Primary Malignant Tumors

  • Chondrosarcoma:  Chondrosarcoma is a rare, slow-growing malignant tumor. It is more common to the thoracic spine, although it is found at all spinal levels. The tumor can destroy the vertebrae. The average age of occurrence is 45 years and men are affected more often than women. Chondrosarcoma can spread.

    Symptoms include pain, a palpable mass, and neurological complaints (e.g. weakness, numbness).

    Surgery is usually necessary to remove the tumor, and recurrence is possible. Radiation and chemotherapy treatments have mixed results.
  •  Chordoma:  A chordoma is an uncommon and slow-growing neoplasm that can spread.

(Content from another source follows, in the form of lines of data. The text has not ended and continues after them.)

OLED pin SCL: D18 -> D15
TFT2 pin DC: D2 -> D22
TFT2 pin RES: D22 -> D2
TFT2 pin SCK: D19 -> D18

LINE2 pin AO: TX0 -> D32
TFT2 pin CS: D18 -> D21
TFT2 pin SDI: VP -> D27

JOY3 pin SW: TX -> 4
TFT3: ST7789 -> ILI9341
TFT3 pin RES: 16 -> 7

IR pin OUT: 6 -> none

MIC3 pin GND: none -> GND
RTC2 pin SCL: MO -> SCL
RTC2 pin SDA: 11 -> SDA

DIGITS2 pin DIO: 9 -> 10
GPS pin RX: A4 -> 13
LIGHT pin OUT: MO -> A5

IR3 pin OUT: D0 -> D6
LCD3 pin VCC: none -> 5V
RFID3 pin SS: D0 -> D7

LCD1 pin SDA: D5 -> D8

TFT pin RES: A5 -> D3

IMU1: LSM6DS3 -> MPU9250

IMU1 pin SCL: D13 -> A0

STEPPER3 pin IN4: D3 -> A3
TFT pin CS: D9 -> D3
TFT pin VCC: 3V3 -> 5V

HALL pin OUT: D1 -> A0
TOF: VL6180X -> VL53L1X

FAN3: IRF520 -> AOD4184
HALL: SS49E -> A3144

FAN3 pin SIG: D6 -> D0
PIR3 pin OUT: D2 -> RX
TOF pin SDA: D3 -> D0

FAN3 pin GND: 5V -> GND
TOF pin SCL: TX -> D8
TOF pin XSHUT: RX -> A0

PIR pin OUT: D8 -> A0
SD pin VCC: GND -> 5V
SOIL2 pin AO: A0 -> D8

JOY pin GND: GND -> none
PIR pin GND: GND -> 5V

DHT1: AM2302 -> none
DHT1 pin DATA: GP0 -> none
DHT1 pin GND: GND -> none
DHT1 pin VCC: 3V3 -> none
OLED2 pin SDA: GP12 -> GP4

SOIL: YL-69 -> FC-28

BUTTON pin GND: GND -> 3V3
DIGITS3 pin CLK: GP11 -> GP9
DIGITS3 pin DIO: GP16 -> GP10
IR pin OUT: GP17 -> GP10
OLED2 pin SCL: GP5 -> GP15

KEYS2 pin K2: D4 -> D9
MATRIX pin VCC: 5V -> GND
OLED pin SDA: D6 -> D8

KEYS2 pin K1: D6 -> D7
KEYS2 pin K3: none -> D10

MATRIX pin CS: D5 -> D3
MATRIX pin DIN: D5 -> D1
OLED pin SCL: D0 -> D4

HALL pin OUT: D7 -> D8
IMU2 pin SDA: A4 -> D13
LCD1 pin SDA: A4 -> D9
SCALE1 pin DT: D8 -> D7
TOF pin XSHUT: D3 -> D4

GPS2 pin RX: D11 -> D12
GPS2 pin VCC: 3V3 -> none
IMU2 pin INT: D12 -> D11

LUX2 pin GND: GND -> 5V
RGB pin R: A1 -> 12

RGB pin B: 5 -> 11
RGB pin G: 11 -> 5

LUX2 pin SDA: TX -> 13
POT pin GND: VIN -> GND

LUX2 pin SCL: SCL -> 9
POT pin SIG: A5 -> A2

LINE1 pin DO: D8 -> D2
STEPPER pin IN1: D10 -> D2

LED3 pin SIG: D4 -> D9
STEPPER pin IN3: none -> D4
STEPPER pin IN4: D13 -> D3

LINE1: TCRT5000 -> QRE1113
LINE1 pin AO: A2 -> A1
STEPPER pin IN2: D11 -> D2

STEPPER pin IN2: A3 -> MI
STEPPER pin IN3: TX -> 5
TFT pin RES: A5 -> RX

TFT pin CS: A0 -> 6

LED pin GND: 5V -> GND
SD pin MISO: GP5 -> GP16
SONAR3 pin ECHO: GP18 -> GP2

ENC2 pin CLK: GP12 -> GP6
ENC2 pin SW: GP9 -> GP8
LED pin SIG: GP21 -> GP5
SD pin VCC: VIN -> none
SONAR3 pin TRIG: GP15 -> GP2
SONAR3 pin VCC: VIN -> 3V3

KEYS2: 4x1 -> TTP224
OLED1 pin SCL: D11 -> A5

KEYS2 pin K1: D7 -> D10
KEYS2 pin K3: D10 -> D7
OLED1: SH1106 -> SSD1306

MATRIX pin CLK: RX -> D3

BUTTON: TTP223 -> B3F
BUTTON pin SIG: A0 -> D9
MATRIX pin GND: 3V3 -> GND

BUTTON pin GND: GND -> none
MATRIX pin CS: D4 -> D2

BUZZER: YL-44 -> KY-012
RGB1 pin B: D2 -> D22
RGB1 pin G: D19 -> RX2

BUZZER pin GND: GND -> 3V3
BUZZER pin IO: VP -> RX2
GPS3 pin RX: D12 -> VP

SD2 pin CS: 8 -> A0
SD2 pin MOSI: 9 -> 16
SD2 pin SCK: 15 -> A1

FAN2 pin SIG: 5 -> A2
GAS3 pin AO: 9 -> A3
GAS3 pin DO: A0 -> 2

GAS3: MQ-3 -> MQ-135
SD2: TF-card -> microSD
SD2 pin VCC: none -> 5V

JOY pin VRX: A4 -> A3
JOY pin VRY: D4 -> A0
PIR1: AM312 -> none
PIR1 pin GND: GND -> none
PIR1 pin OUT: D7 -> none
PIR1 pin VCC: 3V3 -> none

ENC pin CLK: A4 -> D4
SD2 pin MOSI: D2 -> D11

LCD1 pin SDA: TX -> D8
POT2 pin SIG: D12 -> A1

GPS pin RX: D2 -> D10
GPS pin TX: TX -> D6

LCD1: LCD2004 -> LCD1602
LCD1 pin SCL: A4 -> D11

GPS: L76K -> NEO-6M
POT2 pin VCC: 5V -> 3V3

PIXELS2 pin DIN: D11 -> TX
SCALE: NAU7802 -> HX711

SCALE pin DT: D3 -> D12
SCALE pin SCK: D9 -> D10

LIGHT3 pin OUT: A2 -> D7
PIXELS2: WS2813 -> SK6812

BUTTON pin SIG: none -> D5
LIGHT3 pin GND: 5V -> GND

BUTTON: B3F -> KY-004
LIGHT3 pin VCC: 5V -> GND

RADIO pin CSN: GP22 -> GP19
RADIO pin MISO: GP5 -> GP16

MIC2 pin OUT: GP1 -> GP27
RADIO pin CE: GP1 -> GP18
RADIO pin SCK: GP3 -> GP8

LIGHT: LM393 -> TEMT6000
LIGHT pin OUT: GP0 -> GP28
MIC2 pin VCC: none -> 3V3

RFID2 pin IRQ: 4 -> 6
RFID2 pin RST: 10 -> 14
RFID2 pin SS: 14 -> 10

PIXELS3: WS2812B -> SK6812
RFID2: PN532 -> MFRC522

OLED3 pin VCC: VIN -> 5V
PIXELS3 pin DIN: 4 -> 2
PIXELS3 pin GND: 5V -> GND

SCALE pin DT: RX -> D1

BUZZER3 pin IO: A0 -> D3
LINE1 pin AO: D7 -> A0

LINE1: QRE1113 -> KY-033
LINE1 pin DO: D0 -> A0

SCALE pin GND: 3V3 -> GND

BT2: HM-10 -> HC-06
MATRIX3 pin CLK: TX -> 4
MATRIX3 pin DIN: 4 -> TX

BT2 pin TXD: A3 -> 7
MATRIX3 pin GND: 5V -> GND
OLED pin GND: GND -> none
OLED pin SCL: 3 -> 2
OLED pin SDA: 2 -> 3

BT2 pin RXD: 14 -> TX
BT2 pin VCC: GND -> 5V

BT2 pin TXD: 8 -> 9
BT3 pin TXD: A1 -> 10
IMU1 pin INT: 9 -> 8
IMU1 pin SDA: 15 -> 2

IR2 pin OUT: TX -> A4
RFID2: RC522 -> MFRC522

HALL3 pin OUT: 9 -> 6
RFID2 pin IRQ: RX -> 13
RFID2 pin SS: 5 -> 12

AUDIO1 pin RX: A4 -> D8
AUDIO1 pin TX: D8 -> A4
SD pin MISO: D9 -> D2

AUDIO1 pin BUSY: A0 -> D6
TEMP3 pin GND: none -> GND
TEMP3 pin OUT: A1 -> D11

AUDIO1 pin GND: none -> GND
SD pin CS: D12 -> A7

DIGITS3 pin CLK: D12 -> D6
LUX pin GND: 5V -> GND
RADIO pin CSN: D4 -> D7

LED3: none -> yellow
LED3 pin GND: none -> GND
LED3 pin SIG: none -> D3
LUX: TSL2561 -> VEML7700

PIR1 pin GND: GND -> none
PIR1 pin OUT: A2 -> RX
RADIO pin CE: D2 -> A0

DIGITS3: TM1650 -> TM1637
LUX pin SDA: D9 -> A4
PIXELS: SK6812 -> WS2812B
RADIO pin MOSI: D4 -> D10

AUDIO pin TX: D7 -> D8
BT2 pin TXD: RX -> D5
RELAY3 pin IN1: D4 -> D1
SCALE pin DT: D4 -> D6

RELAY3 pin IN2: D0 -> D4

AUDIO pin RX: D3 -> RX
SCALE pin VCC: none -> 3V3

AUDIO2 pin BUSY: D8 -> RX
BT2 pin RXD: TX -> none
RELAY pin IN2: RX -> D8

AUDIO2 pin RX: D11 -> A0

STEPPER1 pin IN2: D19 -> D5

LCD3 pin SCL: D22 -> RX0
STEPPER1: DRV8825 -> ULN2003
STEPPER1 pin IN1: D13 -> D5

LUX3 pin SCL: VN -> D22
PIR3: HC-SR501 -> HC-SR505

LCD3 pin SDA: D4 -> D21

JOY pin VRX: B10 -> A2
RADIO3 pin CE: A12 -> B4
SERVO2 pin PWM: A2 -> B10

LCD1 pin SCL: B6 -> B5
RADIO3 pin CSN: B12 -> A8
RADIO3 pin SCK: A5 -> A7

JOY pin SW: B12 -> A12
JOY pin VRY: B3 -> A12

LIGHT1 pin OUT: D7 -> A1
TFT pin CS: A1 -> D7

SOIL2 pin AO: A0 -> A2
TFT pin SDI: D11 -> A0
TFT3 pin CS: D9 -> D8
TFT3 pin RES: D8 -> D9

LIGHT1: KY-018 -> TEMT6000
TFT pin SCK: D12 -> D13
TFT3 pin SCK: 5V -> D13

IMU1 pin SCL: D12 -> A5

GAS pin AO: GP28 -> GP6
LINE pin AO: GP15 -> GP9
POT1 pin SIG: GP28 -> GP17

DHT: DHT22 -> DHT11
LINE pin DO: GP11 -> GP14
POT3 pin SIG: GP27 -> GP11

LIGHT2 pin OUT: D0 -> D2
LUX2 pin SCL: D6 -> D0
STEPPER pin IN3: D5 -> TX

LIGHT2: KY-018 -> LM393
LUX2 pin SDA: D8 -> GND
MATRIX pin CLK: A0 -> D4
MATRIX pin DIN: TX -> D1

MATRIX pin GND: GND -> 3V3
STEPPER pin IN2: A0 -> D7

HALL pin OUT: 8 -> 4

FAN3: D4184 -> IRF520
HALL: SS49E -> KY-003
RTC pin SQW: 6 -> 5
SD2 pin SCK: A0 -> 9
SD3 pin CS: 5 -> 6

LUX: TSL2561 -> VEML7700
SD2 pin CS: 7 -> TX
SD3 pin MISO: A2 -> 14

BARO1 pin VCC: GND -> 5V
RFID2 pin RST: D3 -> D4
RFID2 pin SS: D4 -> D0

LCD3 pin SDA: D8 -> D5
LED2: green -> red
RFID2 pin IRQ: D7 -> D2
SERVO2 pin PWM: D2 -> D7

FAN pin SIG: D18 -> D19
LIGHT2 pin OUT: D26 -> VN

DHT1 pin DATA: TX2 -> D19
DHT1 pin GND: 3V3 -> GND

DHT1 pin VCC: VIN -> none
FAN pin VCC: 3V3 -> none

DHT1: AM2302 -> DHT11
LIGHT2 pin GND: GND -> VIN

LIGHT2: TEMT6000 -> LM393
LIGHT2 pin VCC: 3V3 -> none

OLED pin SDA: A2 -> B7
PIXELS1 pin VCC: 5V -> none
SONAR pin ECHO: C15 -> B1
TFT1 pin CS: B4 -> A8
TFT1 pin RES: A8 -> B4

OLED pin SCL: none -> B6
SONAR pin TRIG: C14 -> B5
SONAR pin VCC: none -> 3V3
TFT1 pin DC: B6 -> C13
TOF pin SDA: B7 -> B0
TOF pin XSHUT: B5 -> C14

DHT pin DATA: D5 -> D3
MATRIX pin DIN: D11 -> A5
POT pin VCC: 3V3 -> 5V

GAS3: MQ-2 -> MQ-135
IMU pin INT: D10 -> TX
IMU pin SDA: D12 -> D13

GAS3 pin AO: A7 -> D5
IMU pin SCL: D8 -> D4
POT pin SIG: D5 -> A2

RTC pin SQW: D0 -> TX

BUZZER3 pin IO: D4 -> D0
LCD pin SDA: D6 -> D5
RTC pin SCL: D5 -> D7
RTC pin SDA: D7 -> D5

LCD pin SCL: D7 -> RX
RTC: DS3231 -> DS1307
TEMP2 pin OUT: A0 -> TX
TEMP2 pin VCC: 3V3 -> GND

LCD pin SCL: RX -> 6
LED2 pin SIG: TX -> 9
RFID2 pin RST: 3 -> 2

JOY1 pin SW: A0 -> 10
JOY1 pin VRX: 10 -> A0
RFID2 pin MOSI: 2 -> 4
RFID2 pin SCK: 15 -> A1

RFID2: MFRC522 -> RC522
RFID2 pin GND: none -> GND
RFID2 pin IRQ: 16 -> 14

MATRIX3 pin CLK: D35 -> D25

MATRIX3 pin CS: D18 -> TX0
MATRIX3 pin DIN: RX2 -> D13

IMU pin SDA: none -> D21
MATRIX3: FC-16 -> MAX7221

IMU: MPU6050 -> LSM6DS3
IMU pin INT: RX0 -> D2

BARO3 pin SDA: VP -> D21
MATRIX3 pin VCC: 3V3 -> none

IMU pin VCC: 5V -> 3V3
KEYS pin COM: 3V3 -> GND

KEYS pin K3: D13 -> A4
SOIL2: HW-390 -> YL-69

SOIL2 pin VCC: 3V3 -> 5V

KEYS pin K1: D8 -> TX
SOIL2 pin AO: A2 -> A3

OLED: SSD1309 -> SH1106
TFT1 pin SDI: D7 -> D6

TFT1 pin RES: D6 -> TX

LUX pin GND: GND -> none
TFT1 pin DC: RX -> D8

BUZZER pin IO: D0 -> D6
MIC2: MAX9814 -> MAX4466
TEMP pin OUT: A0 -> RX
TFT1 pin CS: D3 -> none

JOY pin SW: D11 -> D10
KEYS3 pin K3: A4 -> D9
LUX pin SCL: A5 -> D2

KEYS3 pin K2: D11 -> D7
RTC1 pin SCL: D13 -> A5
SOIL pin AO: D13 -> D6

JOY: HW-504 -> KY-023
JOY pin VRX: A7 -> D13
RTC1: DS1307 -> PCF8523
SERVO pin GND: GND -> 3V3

In adults, chordomas are the most common primary malignant spinal tumor. This tumor is found to occur in patients aged 30-70 years. Chordomas usually affect the low back (lumbar spine) and sacrum and when found, the tumor is usually very large. The tumor may involve the nerve roots.

    Symptoms may include gradual onset of pain with pain increasing as the tumor grows, numbness, weakness, constipation, and incontinence (loss of bladder control).

    Surgical removal of the tumor is the treatment of choice, but only if it can be performed without affecting the nerve structures that are usually very close to the tumor. Radiation therapy may also be employed.
  • Ewing's Sarcoma:  Ewing's Sarcoma is a highly malignant primary bone tumor often observed in children (aged 10-20 years). Males are affected more often than females and it is rare in adults older than 30 years. The most common spinal site is the sacrum, followed by the lumbar and thoracic vertebrae. The tumor may extend into the posterior spinal elements. Rarely does Ewing's Sarcoma affect the cervical spine.

    Pain is usually the chief complaint among patients.

    The treatment combination of surgical removal, radiation therapy and chemotherapy is often pursued.
  • Lymphoma:  Non-Hodgkin's Lymphoma occasionally involves the spine; the cause is not known. The tumor may extend from bone (e.g. vertebral body) into the spinal canal and cause spinal cord compression.

    The most common symptoms are pain, weight loss, fever and a palpable swelling.

    Lymphomas usually respond to radiation and chemotherapies. Surgery may be needed to address compression of the spinal cord or spinal instability.
  • Multiple Myeloma:  Multiple myeloma is the most common primary malignancy of bone and the spine. The cause is unknown. Multiple myeloma is rare in children, affects a small percentage of people under 45 years, and is most dominant in people aged 60-65 years.

    The disease destroys bone, and may involve other organs such as the kidneys.

    The most common treatments are radiation and chemotherapy. Surgery may be required to address spinal cord compression or spinal instability.
  • Osteosarcoma:  Osteosarcoma of the spine is rare. It usually affects patients in their 40s and is predominant in males. Some patients with Paget’s disease develop spinal osteosarcoma.

    This malignant tumor is found to affect any level of the spine, although the lumbar and sacral regions are more common. Osteosarcoma spreads to other areas of the body.

    Symptoms include pain, a palpable mass, loss of height, and neurological deficit (e.g. weakness, numbness).

    Surgical removal of the tumor followed by radiation and chemotherapy is the common treatment process.
  • Plasmacytoma:  In the spine, a plasmacytoma is a bone tumor that most commonly affects the thoracic vertebra. Plasmacytoma usually develops in the bone marrow and typically affects younger people. Since plasmacytomas can develop into multiple myeloma, patients are carefully monitored for years following diagnosis. This tumor can cause compression fractures involving the nerve roots and cause spinal cord compression. Symptoms are dependent on the spinal level involved, although pain is predominant.

    Radiation therapy is usually employed, with the addition of surgery for patients requiring decompression of nerve structures and/or stabilization of the spine.